Next: Ctl-Char Syntax, Previous: Basic Char Syntax, Up: Character Type
In addition to the specific excape sequences for special important control characters, Emacs provides general categories of escape syntax that you can use to specify non-ASCII text characters.
For instance, you can specify characters by their Unicode values.
?\unnnn represents a character that maps to the Unicode
code point `U+nnnn'. There is a slightly different syntax
for specifying characters with code points above #xFFFF;
\U00nnnnnn represents the character whose Unicode code
point is `U+nnnnnn', if such a character is supported by
Emacs. If the corresponding character is not supported, Emacs signals
an error.
This peculiar and inconvenient syntax was adopted for compatibility with other programming languages. Unlike some other languages, Emacs Lisp supports this syntax in only character literals and strings.

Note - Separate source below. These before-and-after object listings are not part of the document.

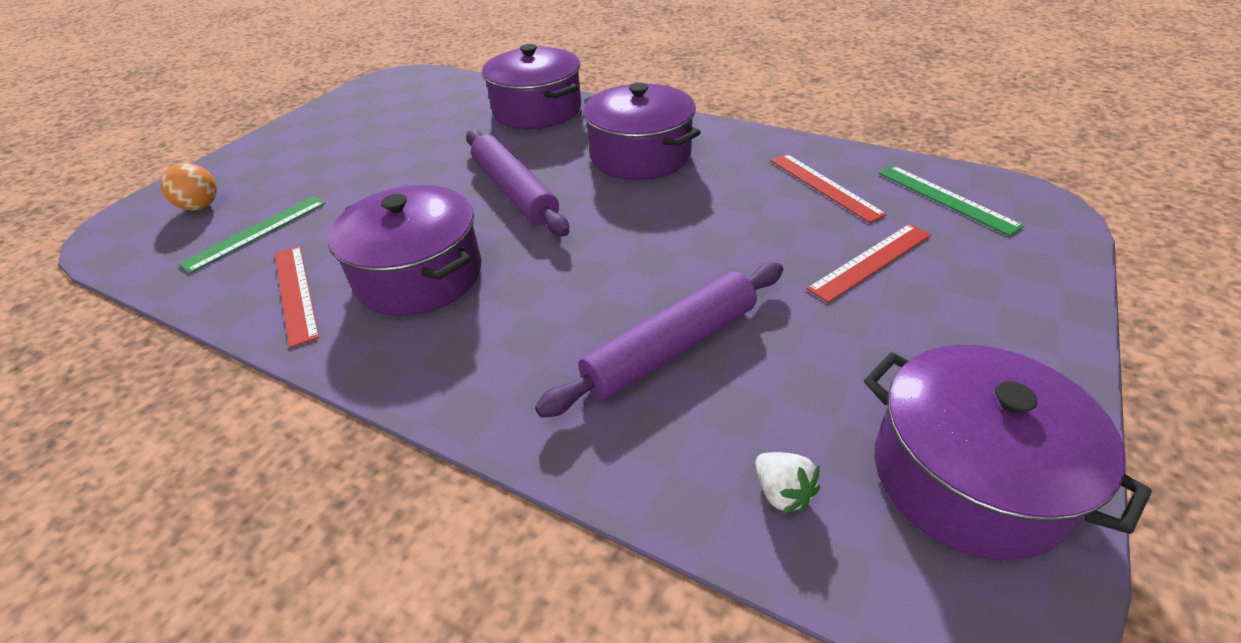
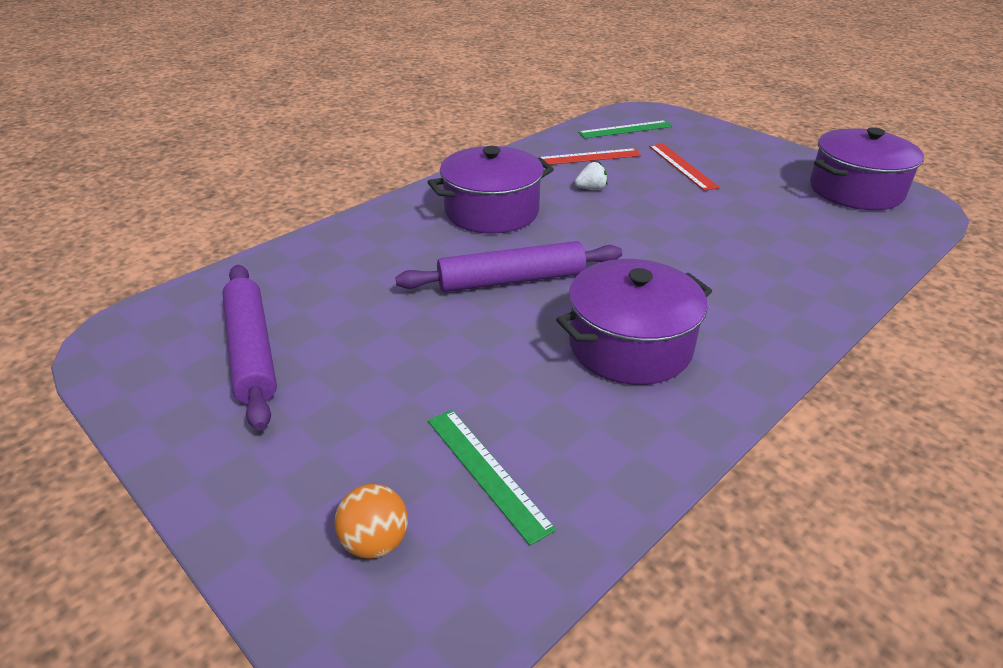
camera: 75 degrees left, 5 degrees down
(295, 293) = (630, 430): red ruler -> none
(537, 110) = (346, 247): purple pot -> none
(671, 348) = (752, 245): purple rolling pin -> purple rolling pin (251, 351)
(782, 492) = (870, 236): white strawberry -> white strawberry (591, 188)

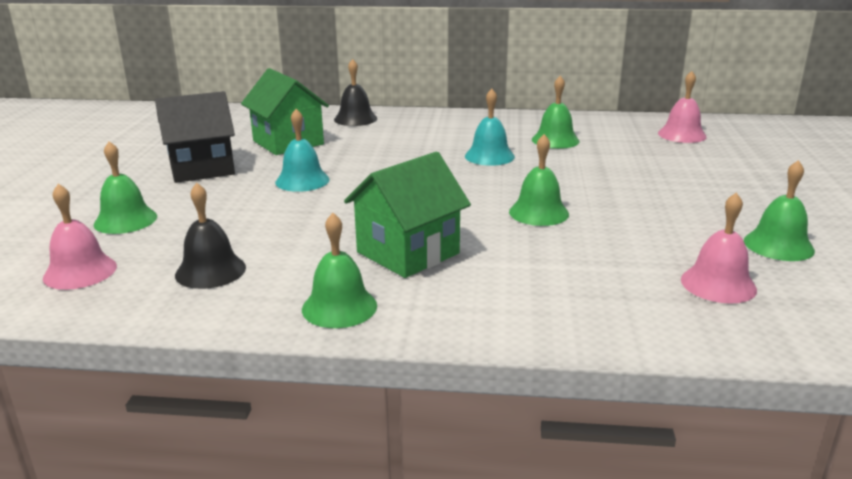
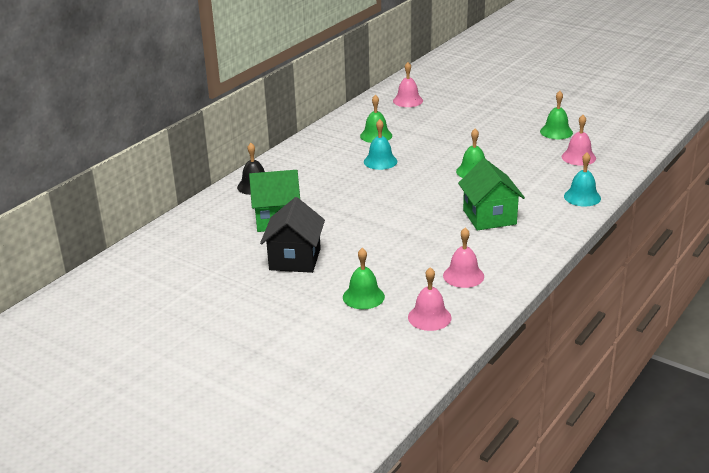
camera: 60 degrees left, 5 degrees up
(210, 271) = (463, 276): black bell -> pink bell
(302, 181) = (357, 227): turquoise bell -> turquoise bell (582, 197)
(339, 307) = (532, 247): green bell -> none

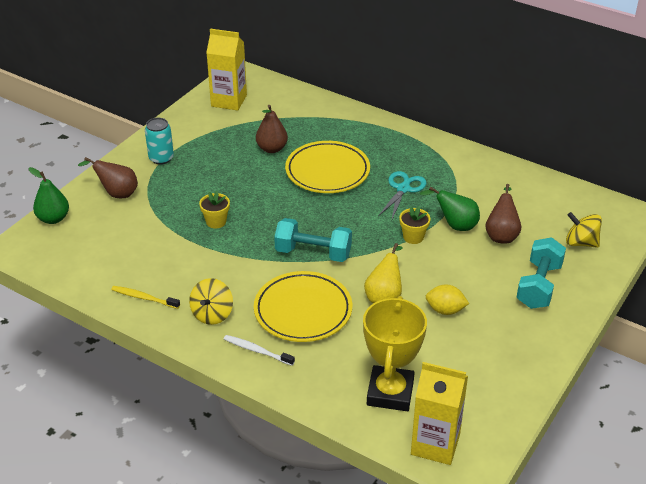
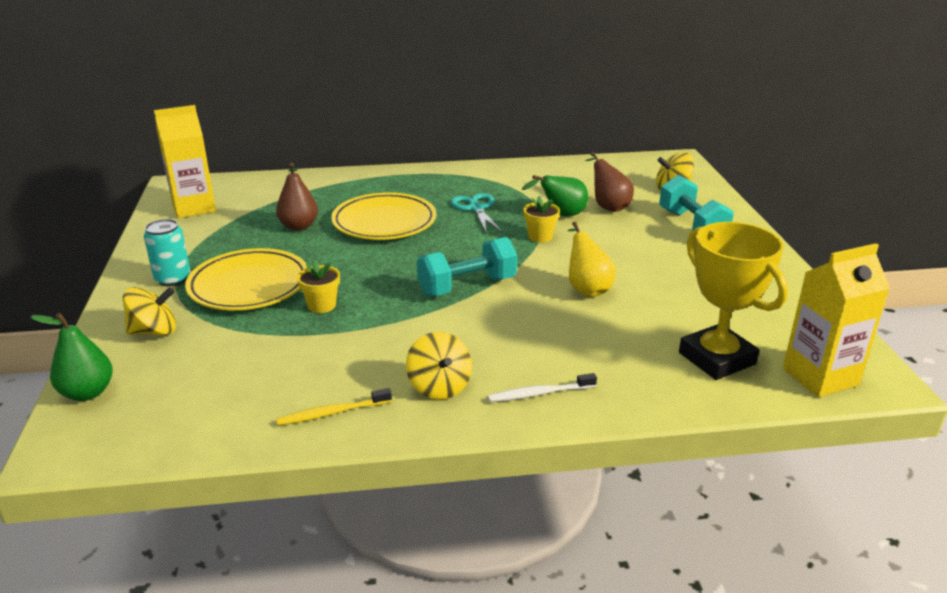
camera: 40 degrees left, 10 degrees down
(117, 193) = (154, 331): brown pear -> yellow spinning top
(303, 311) = (531, 336): yellow plate -> yellow plate (249, 285)
(445, 310) = (653, 274): yellow lemon -> none

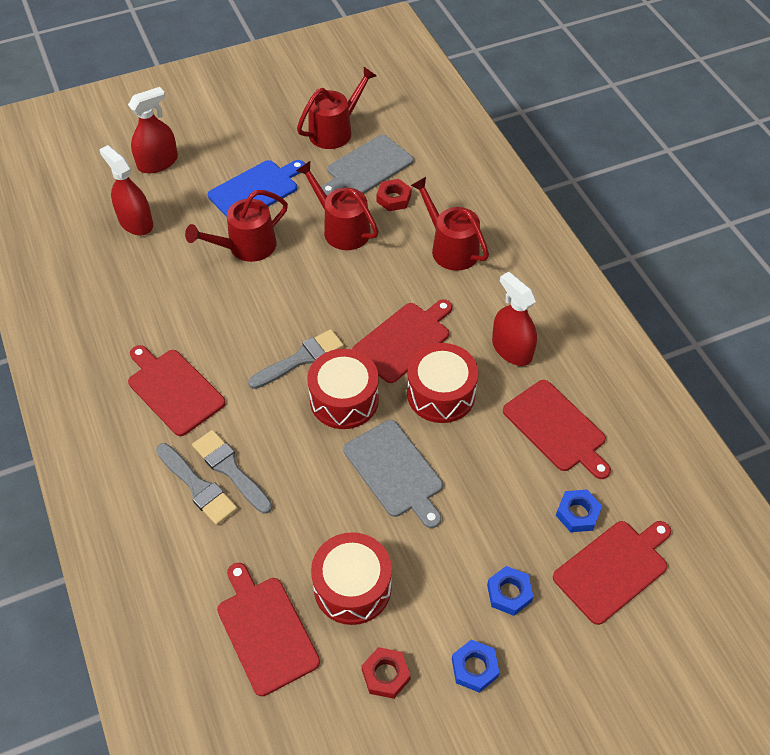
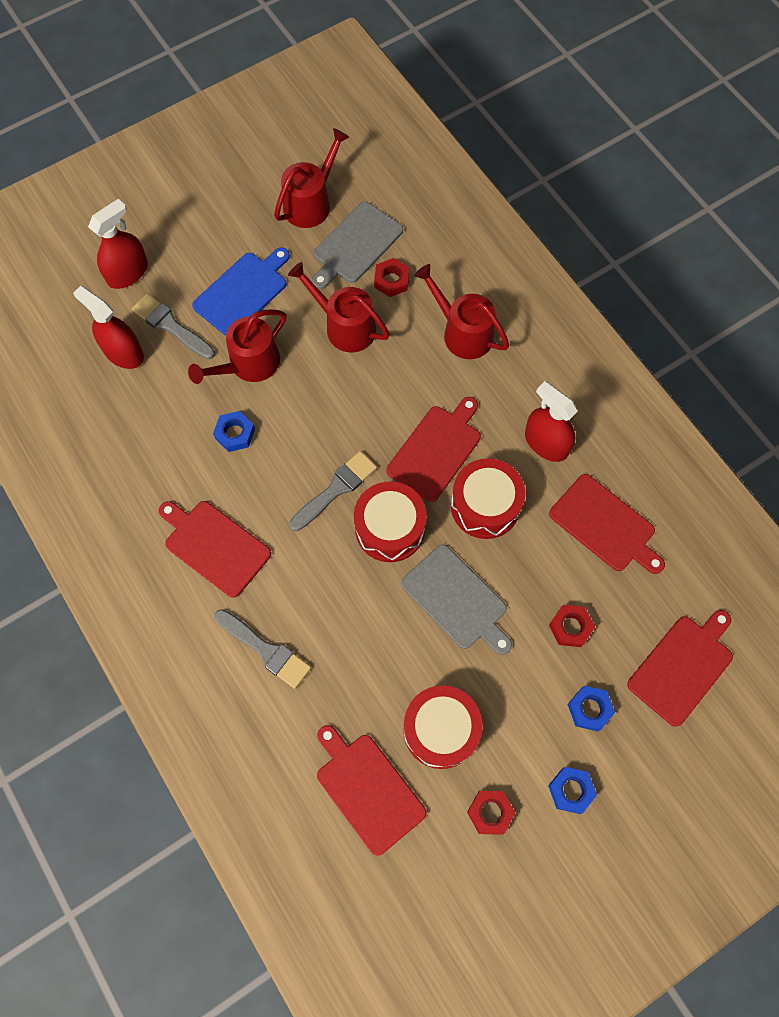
camera: 10 degrees left, 15 degrees up
(230, 469) = (293, 625): grey brush -> grey brush (171, 326)
(504, 514) = (570, 627): none -> red nut
(577, 513) = (640, 614): blue nut -> blue nut (235, 433)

The most general read syntax for a character represents the
character code in either octal or hex. To use octal, write a question
mark followed by a backslash and the octal character code (up to three
octal digits); thus, `?\101' for the character A,
`?\001' for the character C-a, and ?\002 for the
character C-b. Although this syntax can represent any
ASCII character, it is preferred only when the precise octal
value is more important than the ASCII representation.
?\012 => 10 ?\n => 10 ?\C-j => 10
?\101 => 65 ?A => 65
To use hex, write a question mark followed by a backslash, `x',
and the hexadecimal character code. You can use any number of hex
digits, so you can represent any character code in this way.
Thus, `?\x41' for the character A, `?\x1' for the
character C-a, and ?\x8e0 for the Latin-1 character
`a' with grave accent.